Dealing with mental illness is no easy feat. Not for the person who it afflicts nor for the people who love and care for said person. It is stressful, isolating, confusing, intense. The depths of one's depression can become impenetrable. Their Anxiety; uncomfortable and labyrinthine. But it is not yours to deal with. As someone who struggles with Anxiety, Depression and Panic Attacks, the only thing I can ask of the people who care for me is simply this: Be there. Be there to the point where you feel like you're being annoying, because no matter how many times I tell you I'm fine, or try to smile through it and tell you that I'm gonna be okay, I also don't want to be alone.

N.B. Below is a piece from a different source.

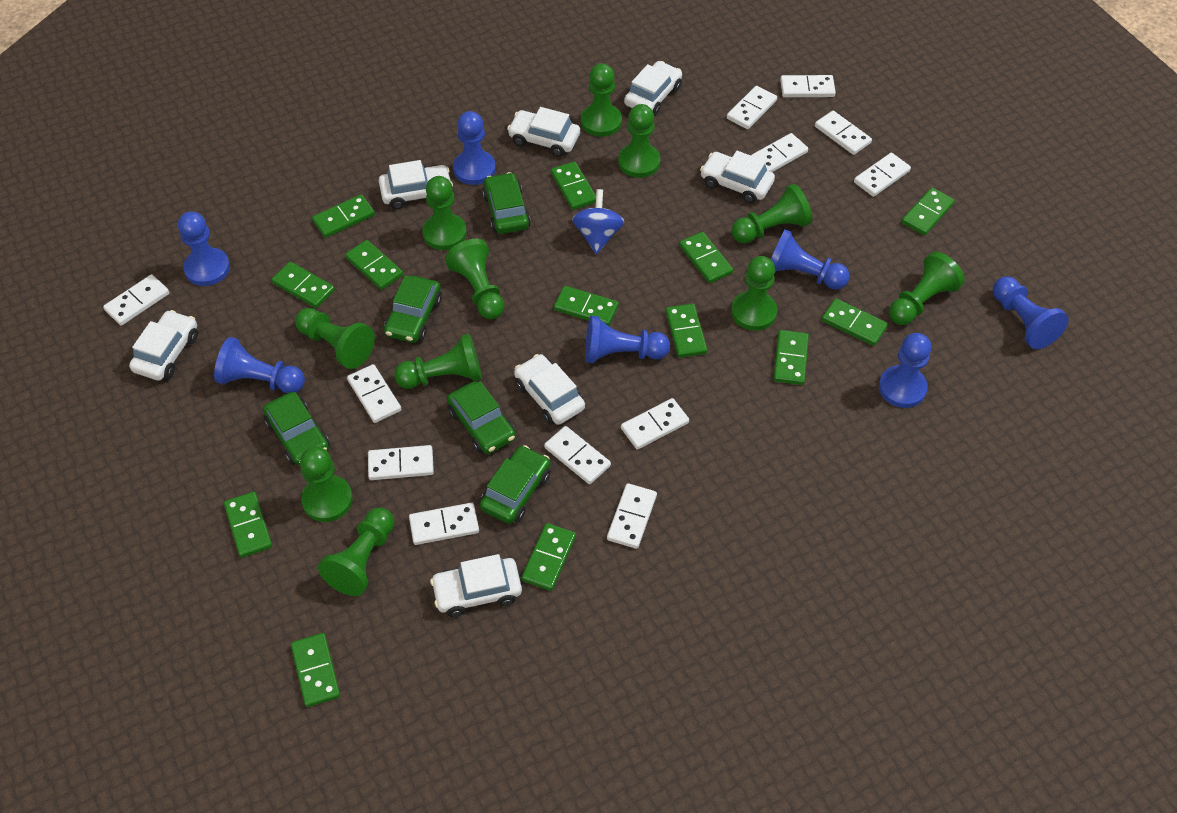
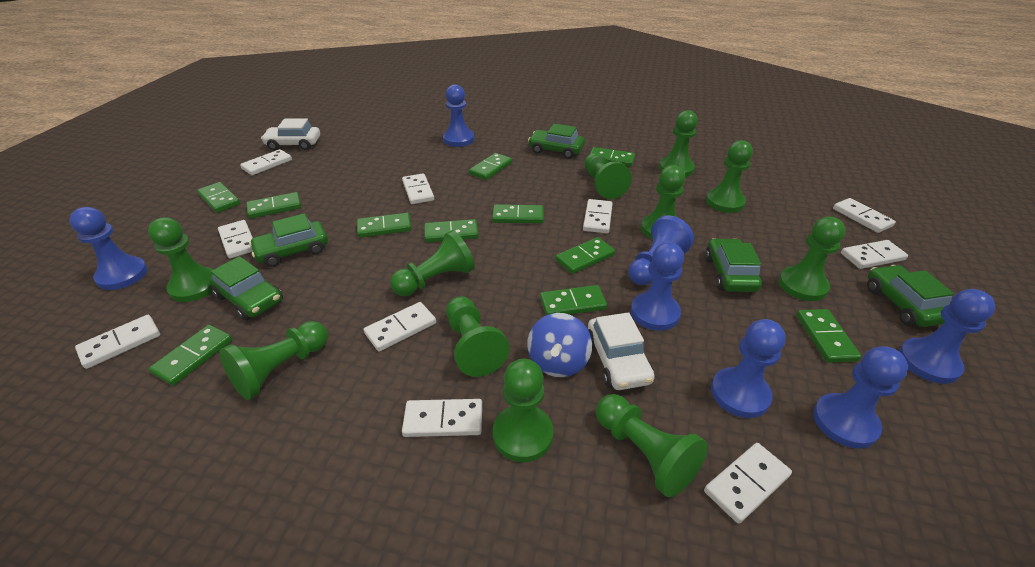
green domino: 13 -> 11
white car: 7 -> 2
white domino: 12 -> 10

Not that I don't want to be alone, but because I CAN'T be alone. I can't be alone because that's when the chatter starts whispering. And the longer I'm alone, the louder those whispers become, until I'm enveloped by a looming shadow roaring an onslaught of all my insecurities at me. And trust me, It knows them well.
Be there. Stay there.
Stop by with a small pizza. If I'm in the midst of it's clutches, my appetite is probably nonexistent, so really, the pizza is for you because I don't want you to be uncomfortable around me and I want you to eat. So even though you're coming to take care of me, I'm still trying to take care of you. And if I DO attempt to eat, don't be surprised by how little I eat before I say I'm full. Don't comment about how skinny I've gotten. If I've lost a considerable amount of weight lately, it's either because I'm currently in Its clutches, or am emerging from it.
But to the friends who've stayed. Who've sent me private messages asking if I'm okay, or insisting that we hang out. I probably won't answer you or I most likely really don't feel like being out, but I go because I'm trying. I know that if I don't forge these connections, they'll sever. They won't be there the next time I need them. So if you could just bear with me and let me ramble about my cat, or whether we sit in silence, I appreciate it. I appreciate YOU. Don't think that I don't.
Staying there, even when you feel like you might be annoying let's me know that you're going to be there when I get better, and can socialize with you more. Where I don't mind going out in a group or doing something more involved. When we'll be able to eat a large pizza together instead.
Being a friend to a person with mental illness is probably one of the hardest, consuming things that you may ever do, but I promise it's also probably one of the most rewarding things you can be.
To the friends who've stayed, thank you.